I can hear Paul shuffling papers at his desk right now, revising a sci-fi novel, Now, Voyager, whose main character 1/8 Humbly has a son named 1/16 Humbly. Apparently one of the characters is the Zoom Queen, a woman who can become unfathomably large or infinitely small depending on her mood. Hmm. Wonder who that could be? In Now, Voyager, the narrator shifts from first to third person, “I” to “he,” and when I asked Paul if this was intentional, he said that he hadn’t noticed. So perhaps the three voices in his head (which appeared soon after the stroke) continue to take turns, or he simply forgets which perspective he’s speaking from.

During his window of heightened fluency in the middle of the day, he can write, stringing together chains of regained words, or make phone calls, or lunch with friends. Not all three; he has to choose. But, to some degree, isn’t that the same for all of us? I can write first thing in the morning, or I can answer a bunch of emails, or I can telephone a friend—I, too, have to choose where to spend my limited packet of mental energy.

This morning, while working in my study, I heard the low whisking rumble of the bedroom door opening, followed by the steps of naked feet, then a tiny clicking which I knew to be the sound of Paul returning his ear stopples to their plastic case. I called to him with a mrok, to tell him where I was—in my bay window—and he mroked back, then appeared at my study door, naked as a wombat.

“Where’s my cantilever of light?” he asked sleepily.

I smiled. This was a new one. “Do you mean… your velour jogging suit?”

“Yes.”

“It’s in the laundry room.”

Why did his brain produce cantilever of light when searching for velour jogging suit? How or why or when might it seem to him a cantilever of light? Cantilevers are rigid, his jogging suit soft. Cantilevers support bridges. Unless he was thinking of his clothes as a bridge to the bright, wide-awake world? That seemed a reach.

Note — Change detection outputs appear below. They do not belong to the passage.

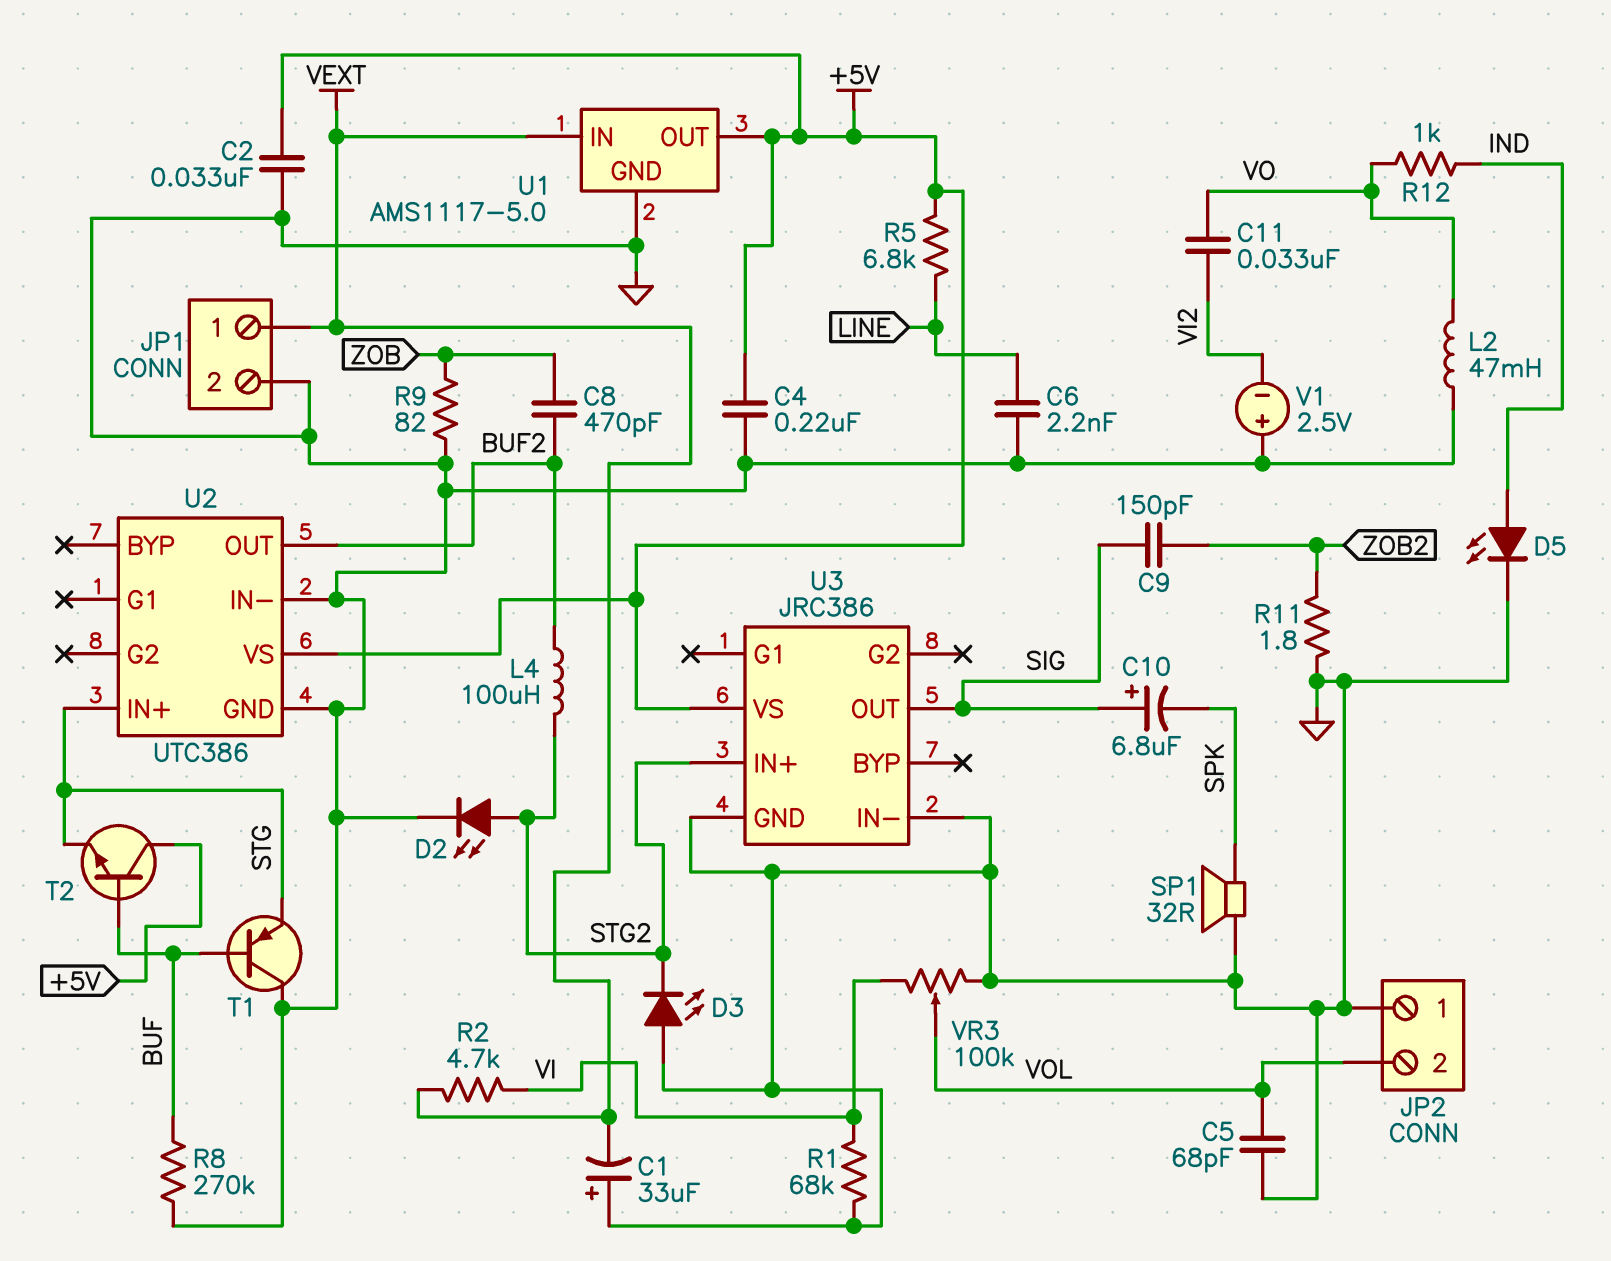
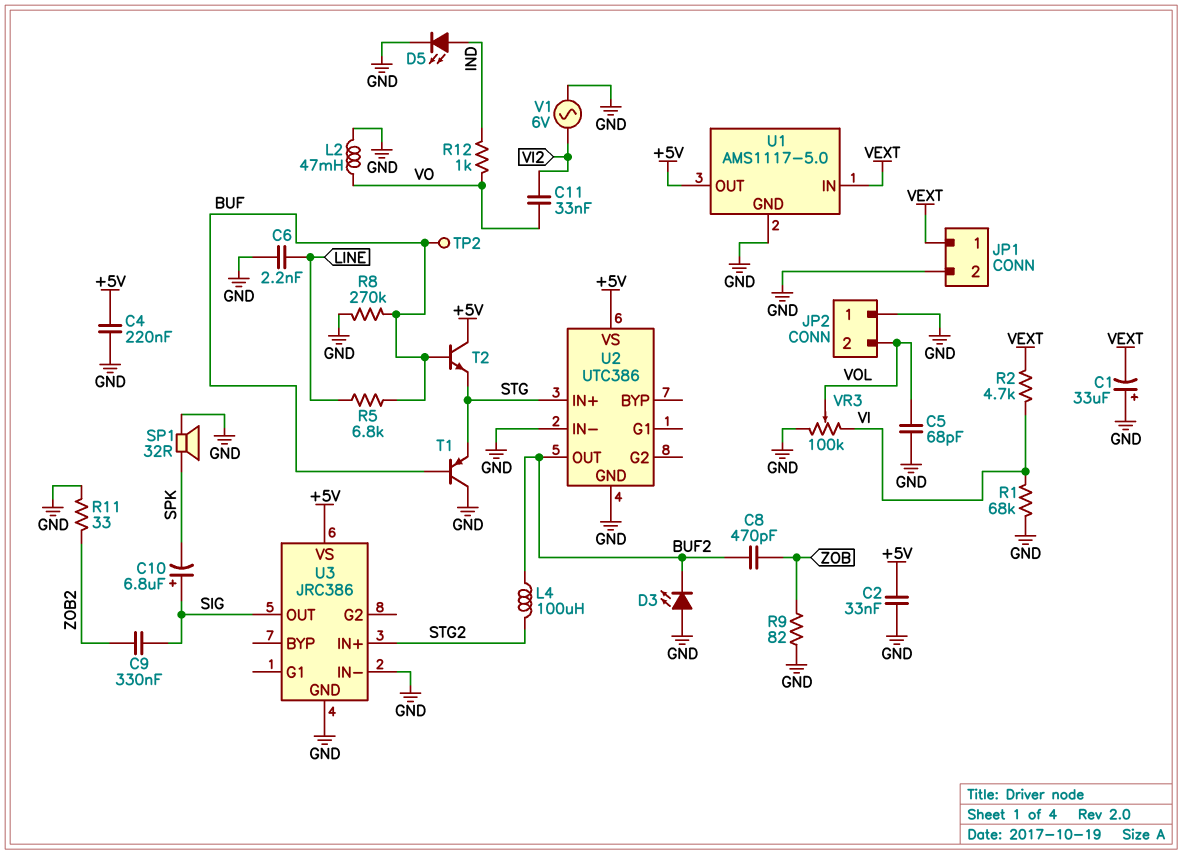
C9: 150pF (SIG, ZOB2) -> 330nF (SIG, ZOB2)
D2: LED (A STG2, K GND) -> none
D3: LED (A GND, K STG2) -> LED (A GND, K BUF2)
R5: 6.8k (+5V, LINE) -> 6.8k (BUF, LINE)
R11: 1.8 (GND, ZOB2) -> 33 (GND, ZOB2)
TP2: none -> test point (BUF)
V1: 2.5V (plus GND, minus VI2) -> AC 6V (GND, VI2)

But the phrase captivated me, and I had to laugh when I realized that we’d been together so long I had instinctively known that cantilever of light meant velour jogging suit. Thank heavens for circumlocution… That dog can hunt.

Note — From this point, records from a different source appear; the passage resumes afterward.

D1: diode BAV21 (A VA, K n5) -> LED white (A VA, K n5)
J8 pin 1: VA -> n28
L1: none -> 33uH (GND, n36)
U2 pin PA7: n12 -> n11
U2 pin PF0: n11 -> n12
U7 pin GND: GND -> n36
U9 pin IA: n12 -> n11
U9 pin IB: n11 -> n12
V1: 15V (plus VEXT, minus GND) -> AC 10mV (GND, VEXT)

Amid all the nonsensical verbal puzzles, living with Paul at times feels like living with a koan, one of those paradoxical dialogues, inaccessible to reason, that are taught by Buddhist sages as psychic knots for meditation. Even to begin to interpret a koan one has to shed the cords of logic, bend language, dismiss conceptual ways of thinking, and give oneself over to intuition. Talking with someone who is aphasic, one lives in a similar state of perpetually realizing, of enjoying the aha! moment of insight that comes with solving a verbal puzzle. Like creativity, it invites muscling into the world while simultaneously letting go. His stroke has changed him, but not all for the bad, and it has also changed me.